Seit 1. Jänner ist in Österreich eine Gesetz gewordene EU-Richtlinie in Kraft, die nun einige arbeitsrechtliche Verbesserungen für Leiharbeitskräfte vorsieht. Arbeiter, die länger als drei Monate beschäftigt sind, müssen jetzt zwei Wochen im Vorhinein über das Ende ihres Einsatzes informiert werden, bei Arbeitslosigkeit erhalten sie aus einem eigenen Topf eine Einmalzahlung, vor allem aber erhalten sie in vielen Bereichen Rechte, die bisher dem Stammpersonal vorbehalten waren. Sie erhalten Weiterbildung, einen Zugang zur Kantine und auch zum Betriebskindergarten.

Seit 2002 Kollektivvertrag

"Diese Anpassung war dringend notwendig", sagt Riesenfelder. "Leiharbeiter sind nicht Menschen einer anderen Klasse, sie wollen an der Gesellschaft teilnehmen. Und oft sind die kleinen Dinge die wichtigsten." Der Sozialforscher erzählt von einem Leiharbeiter, der in einem Betrieb mit der Arbeitskleidung des Überlassers, also der Zeitarbeitsfirma, seinen Dienst versehen musste. "Dadurch war er ausgeschlossen, weil er auch in den Köpfen der Kollegen die Billigkonkurrenz ist."

Und tatsächlich sind Leiharbeiter heute für viele in erster Linie das: billige Arbeitskräfte, die das allgemeine Lohnniveau drücken.

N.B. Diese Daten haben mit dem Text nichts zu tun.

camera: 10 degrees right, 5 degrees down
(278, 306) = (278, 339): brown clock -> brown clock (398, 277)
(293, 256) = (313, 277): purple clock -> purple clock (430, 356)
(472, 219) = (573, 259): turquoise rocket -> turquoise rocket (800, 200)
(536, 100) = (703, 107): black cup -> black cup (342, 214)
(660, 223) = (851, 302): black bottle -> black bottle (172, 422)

Eine starke gewerkschaftliche Vertretung hat lange gefehlt, erst 1998 verhandelte die Metaller-Gewerkschaft (heute: Pro-Ge) einen Kollektivvertrag für Leihkräfte, der seit 2002 in Kraft ist, zehn Jahre zuvor erhielt diese Berufsgruppe mit dem Arbeitskräfteüberlassungsgesetz erstmals rechtliche Rahmenbedingungen.

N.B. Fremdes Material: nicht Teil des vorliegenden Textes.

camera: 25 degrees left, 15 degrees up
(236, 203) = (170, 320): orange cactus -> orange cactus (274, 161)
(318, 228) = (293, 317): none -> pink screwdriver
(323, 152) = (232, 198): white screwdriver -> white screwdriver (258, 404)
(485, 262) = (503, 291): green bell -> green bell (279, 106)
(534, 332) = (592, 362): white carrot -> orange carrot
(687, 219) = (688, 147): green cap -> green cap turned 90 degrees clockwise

Von der ursprünglichen Idee, auf die in der Metallindustrie schwer vorhersehbaren Auftragslagen mittels Leiharbeit besser reagieren zu können, ist nicht mehr viel übrig geblieben. Vielmehr haben sich zahlreiche Branchen bis hin zum Handel in eine Richtung entwickelt, dass die Firmen auf Leiharbeit gar nicht mehr verzichten wollen und teilweise auch nicht können. "Heute ist die Baubranche überhaupt nicht mehr kalkulierbar", sagt Riesenfelder.

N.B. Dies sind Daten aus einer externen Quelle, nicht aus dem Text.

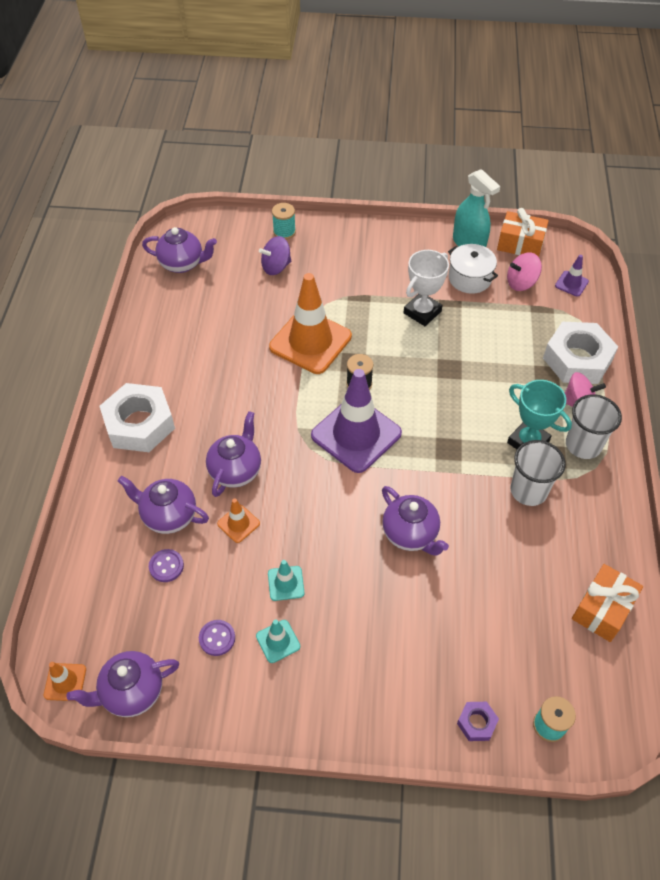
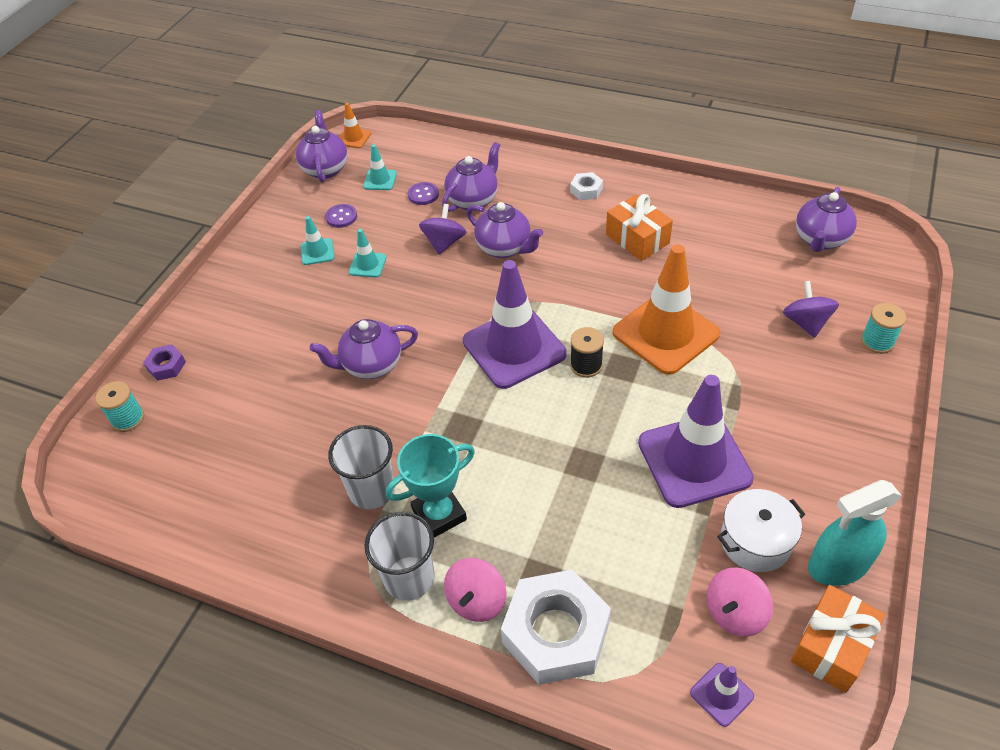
camera: 110 degrees right, 5 degrees down
(139, 424) = (586, 190): white nut -> white nut, size x0.45
(146, 620) = (380, 180): none -> turquoise traffic cone
(238, 523) = (444, 243): orange traffic cone -> purple spinning top
(422, 312) = (694, 460): white trophy -> purple traffic cone
(521, 283) = (735, 613): pink spinning top -> pink spinning top turned 135 degrees counterclockwise
(602, 609) = (200, 509): orange gift -> orange gift (637, 239)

Eine Baufirma, die kurzfristig einen größeren Auftrag erhält, könnte diesen ohne die Option von Leiharbeit vielleicht gar nicht annehmen. "Das ist auch die Argumentation der Arbeitgeberseite, dass durch Leiharbeit Jobs geschaffen werden, aber sie schafft auch Arbeitslosigkeit."

Lohnniveau sinkt

Denn wenn der Einsatz für einen Leiharbeiter endet, läuft zwar der Vertrag mit dem Überlasser vorerst weiter, allerdings wird dieser in der Regel nach wenigen Tagen "einvernehmlich aufgelöst", wie es dann heißt. Der Arbeitnehmer verzichtet jedoch kaum aus Fürsorge gegenüber dem Überlasser auf seine Ansprüche, er will später erneut vermittelt werden. "Dadurch werden die Risiken auf die Arbeitslosenversicherung abgewälzt", erklärt Riesenfelder.

Der Sozialforscher benennt auch eine andere mögliche Folge: Jene Baufirma, die dank Leiharbeit kurzfristig einen größeren Auftrag erhält, bekommt ihn auch wegen des günstigeren Angebots, "dadurch kommt es zu einer Nivellierung des Lohns nach unten", sagt Riesenfelder. Und einmal im Mahlwerk der Leiharbeit, ist der Weg zurück zu einer dauerhaften Beschäftigung schwer, nur etwa zwölf Prozent gelingt dies.

Etwa ein Drittel der Leiharbeiter wählen diese Option der Beschäftigung jedoch durchaus bewusst und sind auch zufrieden damit. Es sind Studenten, die über den Sommer im Call-Center arbeiten, EDV-Spezialisten, die von Job zu Job springen oder auch anderweitig Hochqualifizierte. Zumindest für diese Gruppe der Arbeitnehmer ist der Leiharbeitsboom eine Erfolgsgeschichte.